I’m in Belgium rigt now visiting a friend that runs a wind tunnel so I’m working on my sit fly here which is fun because it’s a lot harder in s tunnel than it is in the air! You have to be much more precise with your flying as you have much more room to move around in the sky.
I think proximity flying is my ultimate goal but I want to do a little bit of everything too. I’m in no rush to get to the proximity flying though, I don’t want to do anything before I’m ready!
LvD: Is there a specific jump that you have done and you would it call your most memorable one so far?
Sheep: Well I think the one that stands out the most was the jump my girlfriend did with me. She doesn’t have the same disregard for health and safety that I do and had sworn that she would never did it. She surprised me with a weekend away to Texel island off the north coast of Holland and did a tandem jump with me on the same load.

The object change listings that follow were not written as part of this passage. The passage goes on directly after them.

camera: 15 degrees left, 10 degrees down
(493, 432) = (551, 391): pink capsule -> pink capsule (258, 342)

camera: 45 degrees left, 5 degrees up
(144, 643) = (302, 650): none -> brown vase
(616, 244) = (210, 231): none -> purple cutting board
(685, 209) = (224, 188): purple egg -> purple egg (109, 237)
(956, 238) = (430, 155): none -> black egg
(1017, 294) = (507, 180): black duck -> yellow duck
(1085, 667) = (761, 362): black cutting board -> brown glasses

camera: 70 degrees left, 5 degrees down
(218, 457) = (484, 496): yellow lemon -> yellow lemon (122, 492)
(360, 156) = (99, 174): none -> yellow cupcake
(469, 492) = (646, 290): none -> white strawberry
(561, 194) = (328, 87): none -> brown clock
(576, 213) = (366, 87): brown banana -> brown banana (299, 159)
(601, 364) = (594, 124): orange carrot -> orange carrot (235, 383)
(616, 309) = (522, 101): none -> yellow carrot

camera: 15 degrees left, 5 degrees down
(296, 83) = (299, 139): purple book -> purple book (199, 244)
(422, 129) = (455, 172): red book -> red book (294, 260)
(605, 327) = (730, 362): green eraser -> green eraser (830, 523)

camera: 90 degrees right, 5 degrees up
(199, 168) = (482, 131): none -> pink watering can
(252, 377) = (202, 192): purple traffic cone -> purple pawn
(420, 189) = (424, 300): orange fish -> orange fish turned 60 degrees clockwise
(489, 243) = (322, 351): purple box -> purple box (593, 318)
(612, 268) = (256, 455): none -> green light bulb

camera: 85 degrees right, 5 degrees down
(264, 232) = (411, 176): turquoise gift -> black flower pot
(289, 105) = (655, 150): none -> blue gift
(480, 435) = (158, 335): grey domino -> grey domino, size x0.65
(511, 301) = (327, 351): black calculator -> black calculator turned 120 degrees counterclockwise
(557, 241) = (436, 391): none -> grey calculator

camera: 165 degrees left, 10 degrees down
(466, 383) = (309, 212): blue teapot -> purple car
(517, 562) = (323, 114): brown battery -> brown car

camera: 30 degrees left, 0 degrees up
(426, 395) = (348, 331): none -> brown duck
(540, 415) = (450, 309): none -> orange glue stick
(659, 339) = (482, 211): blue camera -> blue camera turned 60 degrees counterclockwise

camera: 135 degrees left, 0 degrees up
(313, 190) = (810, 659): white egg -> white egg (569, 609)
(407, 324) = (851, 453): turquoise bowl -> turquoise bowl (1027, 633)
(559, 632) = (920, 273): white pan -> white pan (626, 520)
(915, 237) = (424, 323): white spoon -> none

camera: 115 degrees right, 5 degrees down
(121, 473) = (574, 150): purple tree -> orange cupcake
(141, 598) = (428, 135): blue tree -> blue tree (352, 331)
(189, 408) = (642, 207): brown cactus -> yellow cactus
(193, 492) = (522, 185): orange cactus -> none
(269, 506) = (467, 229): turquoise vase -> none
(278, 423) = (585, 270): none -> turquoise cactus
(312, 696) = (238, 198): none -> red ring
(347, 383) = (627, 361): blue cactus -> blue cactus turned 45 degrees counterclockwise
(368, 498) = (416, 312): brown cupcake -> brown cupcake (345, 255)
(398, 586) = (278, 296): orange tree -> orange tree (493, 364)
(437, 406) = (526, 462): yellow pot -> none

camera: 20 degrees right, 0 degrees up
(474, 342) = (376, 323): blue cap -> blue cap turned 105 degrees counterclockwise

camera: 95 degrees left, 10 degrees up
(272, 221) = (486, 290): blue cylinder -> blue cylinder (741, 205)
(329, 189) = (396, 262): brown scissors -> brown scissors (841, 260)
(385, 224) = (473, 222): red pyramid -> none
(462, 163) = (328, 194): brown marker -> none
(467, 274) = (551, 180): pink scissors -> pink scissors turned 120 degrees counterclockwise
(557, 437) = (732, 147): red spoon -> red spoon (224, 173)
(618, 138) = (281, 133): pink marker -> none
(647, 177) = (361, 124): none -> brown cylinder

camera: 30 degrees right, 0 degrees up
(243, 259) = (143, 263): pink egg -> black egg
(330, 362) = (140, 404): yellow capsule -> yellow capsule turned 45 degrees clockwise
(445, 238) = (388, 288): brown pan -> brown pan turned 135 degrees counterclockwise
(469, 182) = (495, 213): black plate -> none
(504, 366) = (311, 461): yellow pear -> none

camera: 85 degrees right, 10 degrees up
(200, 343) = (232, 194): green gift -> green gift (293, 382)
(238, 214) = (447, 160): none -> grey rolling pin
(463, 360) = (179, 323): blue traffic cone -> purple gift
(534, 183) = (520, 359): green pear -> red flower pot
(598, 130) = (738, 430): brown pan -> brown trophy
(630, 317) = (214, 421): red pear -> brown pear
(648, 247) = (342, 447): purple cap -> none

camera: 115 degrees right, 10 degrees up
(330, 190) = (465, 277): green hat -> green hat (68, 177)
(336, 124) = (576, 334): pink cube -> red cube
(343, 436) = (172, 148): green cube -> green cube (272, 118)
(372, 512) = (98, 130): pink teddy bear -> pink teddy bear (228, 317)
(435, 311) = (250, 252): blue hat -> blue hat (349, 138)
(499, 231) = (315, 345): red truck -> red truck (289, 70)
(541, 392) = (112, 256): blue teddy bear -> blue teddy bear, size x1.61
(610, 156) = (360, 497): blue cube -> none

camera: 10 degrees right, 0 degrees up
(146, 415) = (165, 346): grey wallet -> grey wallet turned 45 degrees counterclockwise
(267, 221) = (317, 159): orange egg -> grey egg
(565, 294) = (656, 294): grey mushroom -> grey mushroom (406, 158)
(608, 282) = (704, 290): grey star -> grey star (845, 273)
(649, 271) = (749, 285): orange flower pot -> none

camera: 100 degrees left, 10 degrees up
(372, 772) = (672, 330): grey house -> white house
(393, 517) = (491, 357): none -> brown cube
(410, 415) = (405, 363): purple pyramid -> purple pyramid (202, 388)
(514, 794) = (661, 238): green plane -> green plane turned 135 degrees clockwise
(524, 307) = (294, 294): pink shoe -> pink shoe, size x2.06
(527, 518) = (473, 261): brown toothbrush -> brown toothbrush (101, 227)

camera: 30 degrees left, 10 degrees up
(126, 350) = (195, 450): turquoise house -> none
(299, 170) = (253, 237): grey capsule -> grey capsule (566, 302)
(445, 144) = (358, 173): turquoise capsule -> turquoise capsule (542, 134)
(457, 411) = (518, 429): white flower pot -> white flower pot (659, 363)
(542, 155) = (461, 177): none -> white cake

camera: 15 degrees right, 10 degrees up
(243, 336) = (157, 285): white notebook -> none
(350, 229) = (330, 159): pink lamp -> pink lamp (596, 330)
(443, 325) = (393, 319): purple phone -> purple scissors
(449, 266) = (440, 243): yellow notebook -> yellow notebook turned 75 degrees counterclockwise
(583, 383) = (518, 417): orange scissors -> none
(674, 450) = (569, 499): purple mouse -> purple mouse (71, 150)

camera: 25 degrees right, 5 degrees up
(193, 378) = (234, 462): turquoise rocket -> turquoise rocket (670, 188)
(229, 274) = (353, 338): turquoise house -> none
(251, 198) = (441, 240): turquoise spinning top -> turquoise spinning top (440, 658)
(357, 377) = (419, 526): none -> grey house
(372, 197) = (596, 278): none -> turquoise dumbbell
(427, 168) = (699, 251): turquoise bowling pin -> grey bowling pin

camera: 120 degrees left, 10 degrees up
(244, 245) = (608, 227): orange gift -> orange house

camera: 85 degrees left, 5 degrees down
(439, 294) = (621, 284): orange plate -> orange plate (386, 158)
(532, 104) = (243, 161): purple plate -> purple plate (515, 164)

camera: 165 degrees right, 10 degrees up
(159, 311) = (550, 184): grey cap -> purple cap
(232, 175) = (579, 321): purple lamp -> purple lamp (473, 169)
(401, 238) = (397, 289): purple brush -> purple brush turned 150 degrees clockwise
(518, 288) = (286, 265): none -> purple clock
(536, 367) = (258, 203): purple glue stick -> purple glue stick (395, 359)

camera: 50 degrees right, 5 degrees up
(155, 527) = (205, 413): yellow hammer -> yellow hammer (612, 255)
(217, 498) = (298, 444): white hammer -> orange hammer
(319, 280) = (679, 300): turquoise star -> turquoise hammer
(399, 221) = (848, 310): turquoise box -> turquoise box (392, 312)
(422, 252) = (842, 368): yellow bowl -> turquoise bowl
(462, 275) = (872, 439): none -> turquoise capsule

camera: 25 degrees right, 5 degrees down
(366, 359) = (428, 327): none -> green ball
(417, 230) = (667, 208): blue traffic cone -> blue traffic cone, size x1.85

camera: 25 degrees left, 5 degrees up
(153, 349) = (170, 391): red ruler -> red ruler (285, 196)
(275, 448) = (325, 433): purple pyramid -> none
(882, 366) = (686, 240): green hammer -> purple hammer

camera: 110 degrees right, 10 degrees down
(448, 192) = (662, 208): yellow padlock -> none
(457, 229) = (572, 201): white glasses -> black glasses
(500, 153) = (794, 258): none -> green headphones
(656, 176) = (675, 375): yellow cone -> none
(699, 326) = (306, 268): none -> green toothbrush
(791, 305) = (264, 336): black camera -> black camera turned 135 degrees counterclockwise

Other than that, I did a night jump for my 100th which was pretty surreal, jumping into pitch black. I did a wingsuit rodeo (where you ride a guy on a wingsuit) for my 200th which was awesome too. 1st ever wingsuit ride was pretty awesome too. All of the firsts in the BASE world too: first bridge, first antennae, first building, first cliff…
LvD: That’s insane! OK, here’s my last one: is there anyone in the base world that stands out and you would recommend to take a closer look at?
Sheep: Well there are a lot of people doing crazy things all over the place these days but the guy I look up to most is Sean Chuma. He taught me how to jump and is a solid guy. Gives you the right amount of shit and pushes you to do it right without being a dick. His aerial acrobatics are second to nobody.
Thank you very much for the interview!